Open Source Media Framework

Getting Started in OSMF (part 3): Closed Captioning

The OSMF project I was building for my client required closed captioning. Now, back in the pre-Flex days, I had created a video mashup application in Flash that included closed captioning capabilities. For some reason, I vaguely recall that being less of a headache than the recent effort to do it in OSMF. That kind of surprised me, since there is a Closed Caption plugin available for OSMF and it comes bundled with the OSMF SVN source, in the samples directory.  Then again, maybe that’s because the recent issues I ran into are fresh in my mind whereas I barely remember that AS2 project…

Anyway, I thought it would be useful to document exactly what I had to do in order to get the closed captioning plugin, and the closed captioning sample that comes with the OSMF SVN bundle, to work.  That way maybe someone else can save a little time.
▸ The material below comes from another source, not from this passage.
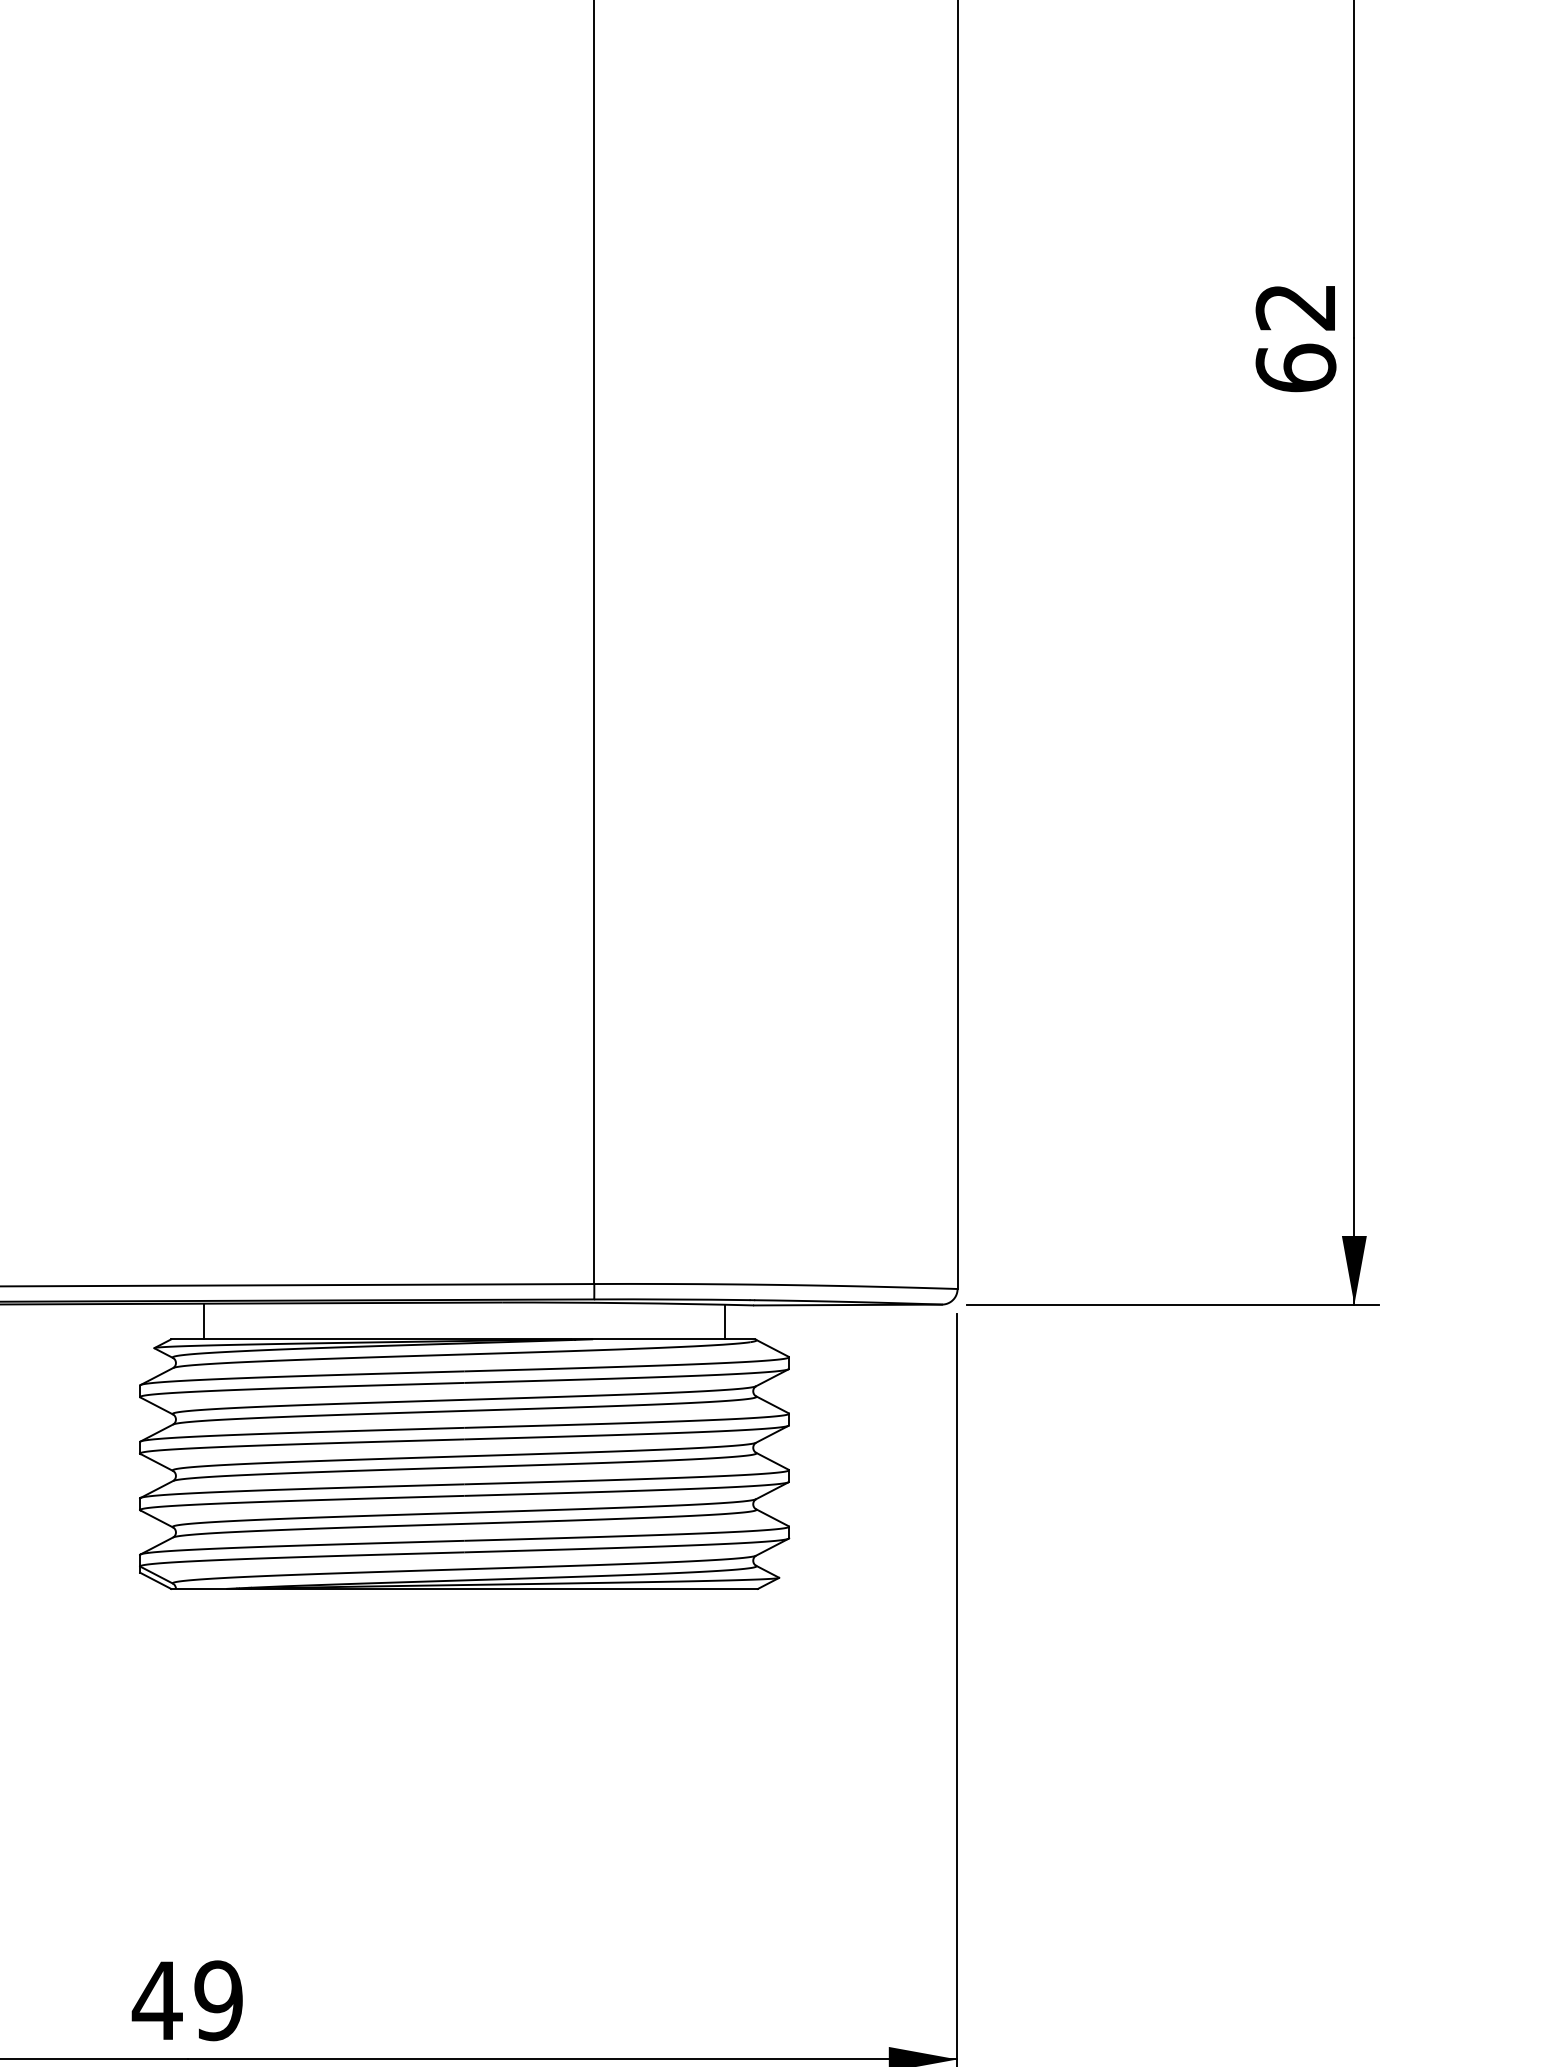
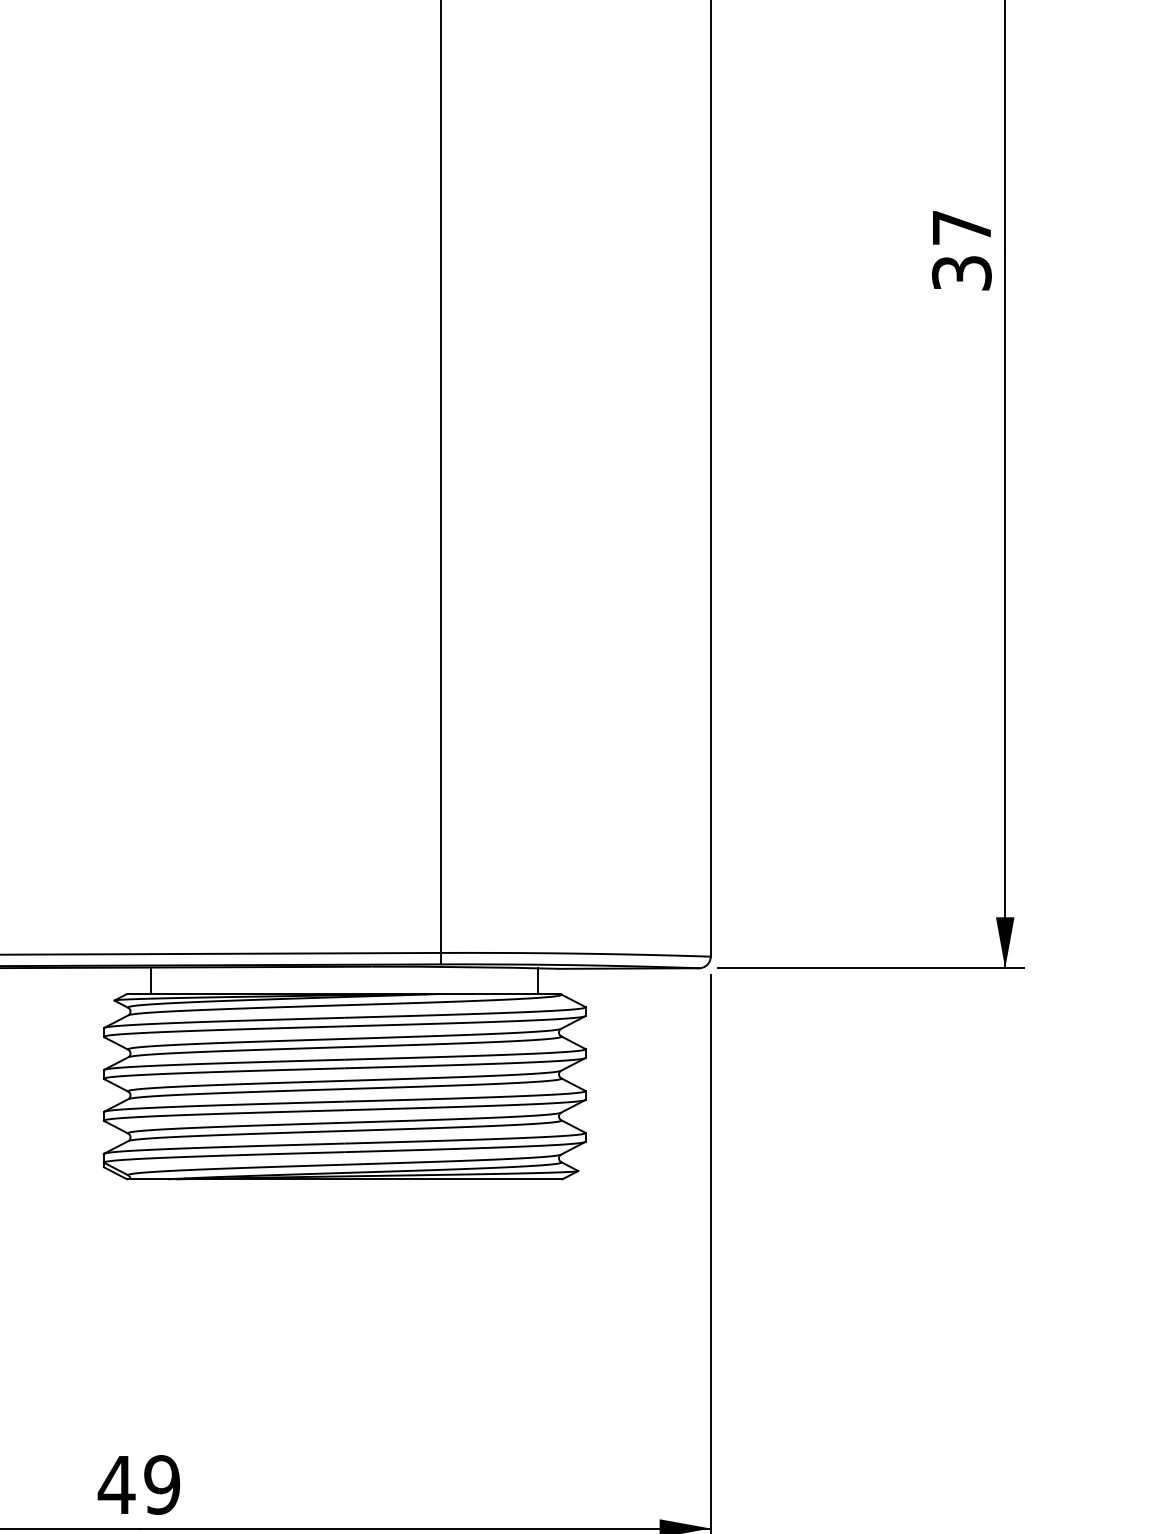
text: (1295, 337) -> (961, 250), 62 -> 37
OK, first of all, you want to create a library project called CaptioningPlugin.  If you just try to import the project from the OSMF samples directly, Flash Builder wants to treat it as an Adobe AIR project.  Apparently this is the defacto standard for AS projects now, although I really don’t understand the Adobe engineers’ reasoning behind it – especially because I’m still a little confused as Adobe still seems to be hosting AIR while Flex is now under Apache.  Since I’m developing using the latest Apache Flex SDK, I’d like to make sure my projects are compiling with that SDK and not AIR, especially if the AIR version is posted by Adobe and unrelated to the Apache SDK.  From the Apache Flex site, it seems like they are bundling AIR, but they aren’t advertising any AIR version so I’m really not sure what is going on with that.

OK, anyway, create your Flex library project – I would opt to use the latest Apache Flex SDK when you set it up (it makes a difference – OSMF is now bundled with Apache Flex so you don’t need a separate OSMF swc).  Then, assuming you’ve downloaded the SVN OSMF source, you can copy everything from /OSMF/samples/CaptioningPlugin/src/ into the /src directory of your new library project.  You don’t need anything from the /bin.  In fact, the /bin has a SWF file (CaptioningPlugin.swf), not a swc – by creating your own library project you will be generating a swc that you can then use in any project where you need closed captions or subtitles.

Next, open up your new CaptioningPlugin library project in your IDE of choice.  You may find you have many errors, all of which are related to an “unknown property”, “Logging”, etc.  It’s all related to several bits of code in the source that look something like this:
CONFIG::LOGGING{
import org.osmf.logging.*;
}

Just go through all the errors and comment out those blocks.  I imagine it was in there for some debugging purpose, but you don’t need it and if you can’t compile, you won’t generate a usable library.

At this point, you should now have a usable library project that compiles – you can either reference the project directly from your projects, or you can copy the swc from the /bin directly and drop it into the /libs directory (or wherever you keep your swc files) of your project.

Next, you might want to get one or more of the closed captioning sample projects working so you can verify that your library is in fact usable.  I chose to use the one called “Captioning Sample” – there are a few different ones included in the /samples directory of the OSMF source.

So, for that project, you could probably do something like what I did above – creating a completely new project, or you could import the project.  If you import it, be prepared for some more issues.  Once you’ve imported the project, delete the OSMF swc from the /libs directly – again if you’re using the latest Flex SDK, OSMF is part of it, and if you reference an outdated OSMF swc obviously you’re going to be asking for trouble.  Next, go into the project properties and try to delete any references to hardcoded paths to your home directory.

properties for Captioning Sample project
properties for Captioning Sample project

I did that, but I still had compile errors stating that it couldn’t find a referenced directory.  I did some digging and found the reference was in the .actionScript file, but manually removing it got me nowhere – it prevented my IDE from being able to read the project at all (it started throwing java null pointer exceptions).  So I wound up doing the ugly thing, and actually manually creating the directory it was trying to reference.  Yeah, an empty set of nested folders, just to make the compiler shut up and compile.

Anyway, once I did all that, I was able to run/debug the sample project, and see the captions working.  Personally, I’d like to see ClosedCaptioning become part of the OSMF framework rather than a separate plugin – it seems like a key feature, and it also seems that plugins are maintained (or not) separately from OSMF – they might not be kept up to date or be compatible with future versions of OSMF.